Между тем Ротшильд распорядился насчет их позднего ужина, и человек в форме тотчас все принес (будто ждал с подносом за дверью). Все — даже бутылку «Хванчкары» и большой синий фужер. Это для него. А для Ротшильда — початую бутылку армянского коньяка и водочную стопку. Ротшильд переложил папки на левую сторону стола и на освободившуюся его середину поставил поднос, так что им обоим — Ротшильду со своего места, а ему со своего — удобно было до еды и питья дотянуться. Чаю, правда, человек в форме так и не подал, и Ротшильд об этом не вспомнил.
— Ну-с, продолжим,— сказал Ротшильд, когда они молча поели и выпили: он — действительно не больше стакана вина, а Ротшильд стопки четыре коньяка. — Все у вас шло замечательно. Сначала от Троцкого отделались, потом от Зиновьева и Каменева, потом от Бухарина с Рыковым. И стали вождем — единственным, незаменимым. Уже и предела вашей власти и вашему величию, казалось бы, не было. Но кое-чего ни сами вы, ни другие не приметили. Троцкий первым превратился в изменника революции. И люди сказали себе: «А что тут такого? Меньшевик, межрайонец и прочее, да и человечишко какой-то поганый, пижон самовлюбленный. Очень даже может быть, что враг». Прецедент возник, и дальше пошло легче. Вопросы: «Если Троцкий, то почему тогда не Каменев, не Зиновьев, не Бухарин, не Рыков?» и задавать людям не понадобилось. Вопросы эти сами собой задавались, потому что кругом враги, а значит, все возможно, и никому уже верить нельзя. Кроме Сталина, разумеется. Но такое ограничение не могло сохраняться вечно, ибо не было под ним никаких реальных оснований. Вы меня поняли? Я ясно выражаюсь? Вопрос: «А почему не Сталин?» неизбежно должен был зародиться. Нет, не в чьих-то определенных головах — для голов он был слишком страшным,— а так, в воздухе, в атмосфере, и посещал нас в кошмарных наших снах. Из снов этих, я считаю, и явилась та первоапрельская шуточка, о которой была у нас речь...

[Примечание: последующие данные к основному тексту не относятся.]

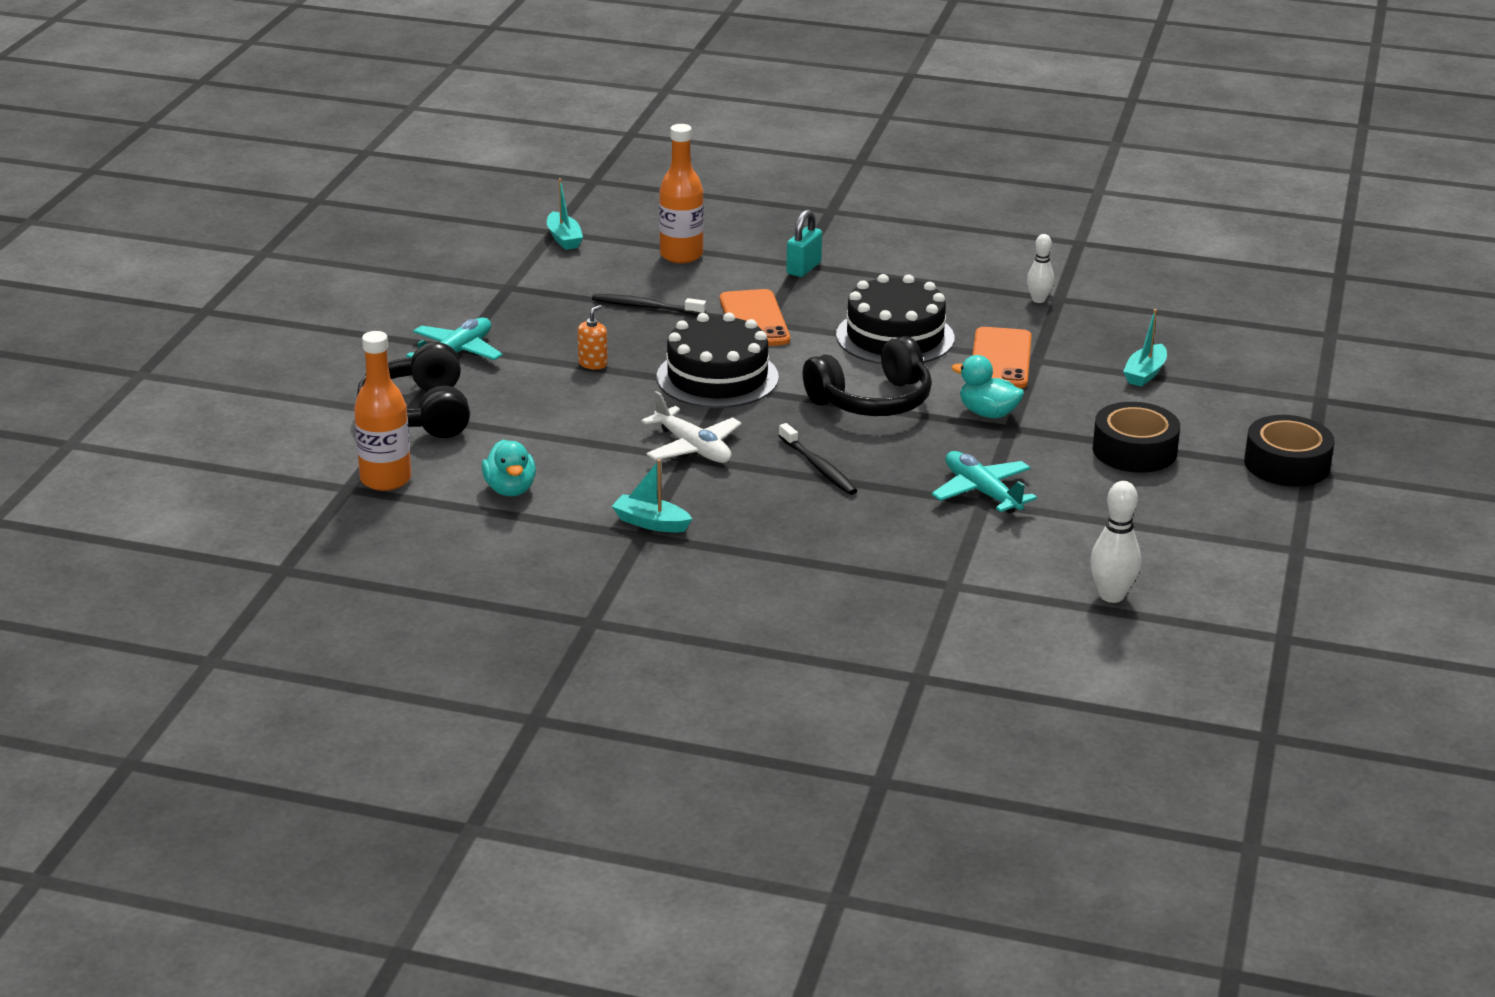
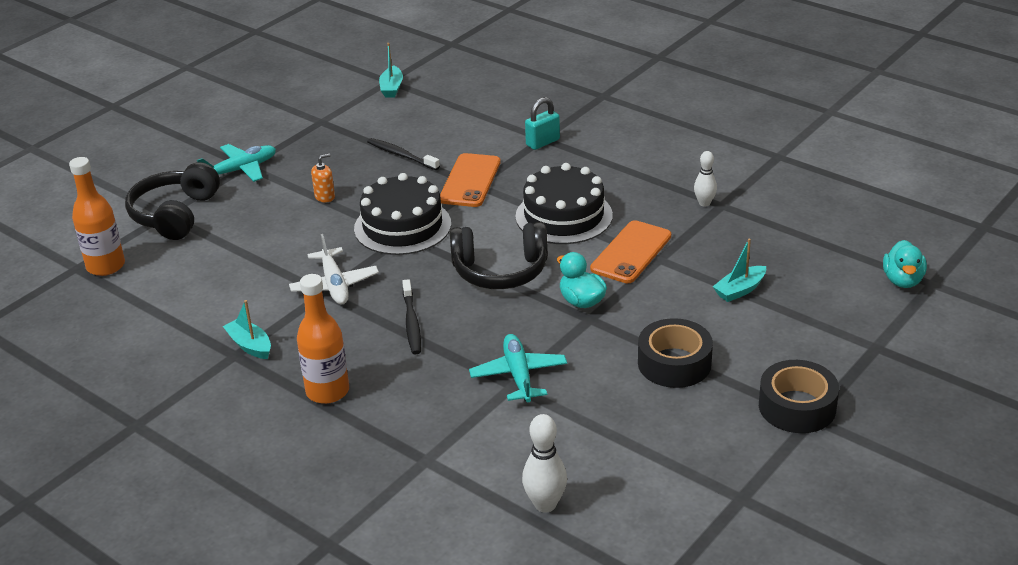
camera: 25 degrees right, 5 degrees up
(510, 489) = (179, 293): turquoise duck -> turquoise duck (902, 280)
(681, 255) = (462, 116): orange bottle -> orange bottle (327, 391)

Теперь он уже до конца понимал, за что так ненавидит Ротшильда: тот — циник и вдобавок еще какой-то мистик, богоискатель. Он знал, что в странах империализма продажные писаки часто сравнивают его с этим Гитлером, отравившимся крысиным ядом в своем подвале. Говорят, дескать, и там и здесь чистки, концлагеря, диктатура. Безмозглые бараны! Ничего общего! Потому что Гитлер жил верой, видениями, пророчествами, а он — только логикой и ясным расчетом. Оттого и победил он Гитлера...
— ...Когда-то я читал,— опять услышал он голос Ротшильда,— что где-то на тихоокеанских островах туземцы кладут на крыши своих хижин камни, чтоб не сносило их вечно там дующим ветром. Но если выбрать слишком тяжелый камень, он ведь и крышу провалить может? А вы, в конце концов, превратились именно в такой — слишком тяжелый — камень. Я, Иосиф Виссарионович, перед вами форменным образом преклоняюсь, ибо вы создали самый совершенный на земле строй. И, знаете, что самое в нем замечательное? Что построенный вами мир может, даже должен теперь обходиться без вас. Вы и в самом деле — «отдыхающий бог». Это вы замечательно о себе сказали!
Ротшильд ненадолго умолк, как бы обдумывая ход дальнейшей своей речи:
— Для вождя иногда бывает очень удобно вовремя скончаться. Тогда бы вас похоронили с почестями и, наверное, в Мавзолее. Но вы, кажется, умирать пока не собираетесь. Так что пришлось вас арестовать. Система созрела, вы ей больше не нужны, а в качестве слишком тяжелого камня можете даже провалить ее крышу. Те, что придут после вас, тоже будут камнями на крыше, но не такими тяжелыми или, если угодно, более серыми, не великими вождями. И о каждом из них уже не так страшно будет, если не спросить, то хоть подумать: «А почему не X?» А если появится среди них кто-то яркий, это будет значить, что системе вашей приходит конец. Потому что и она, увы, не вечна: «Все пройдет, как с белых яблонь дым», сказал поэт,— Ротшильд сверкнул золотыми коронками и продолжал: — Но все мы хотим подольше сохранить созданную вами систему. А как это сделать? Ясно. Есть только один путь: вам — уйти. Но, уходя, максимально помочь следствию. Сотрудничая, мы с вами все прекрасно устроим. Все пойдет в дело: и локон этой вашей, как ее, Анны Казимировны Немеровской, и брошюра Троцкого, и не запертый вами на ключ ящик письменного стола, где лежала папка с высшими государственными секретами.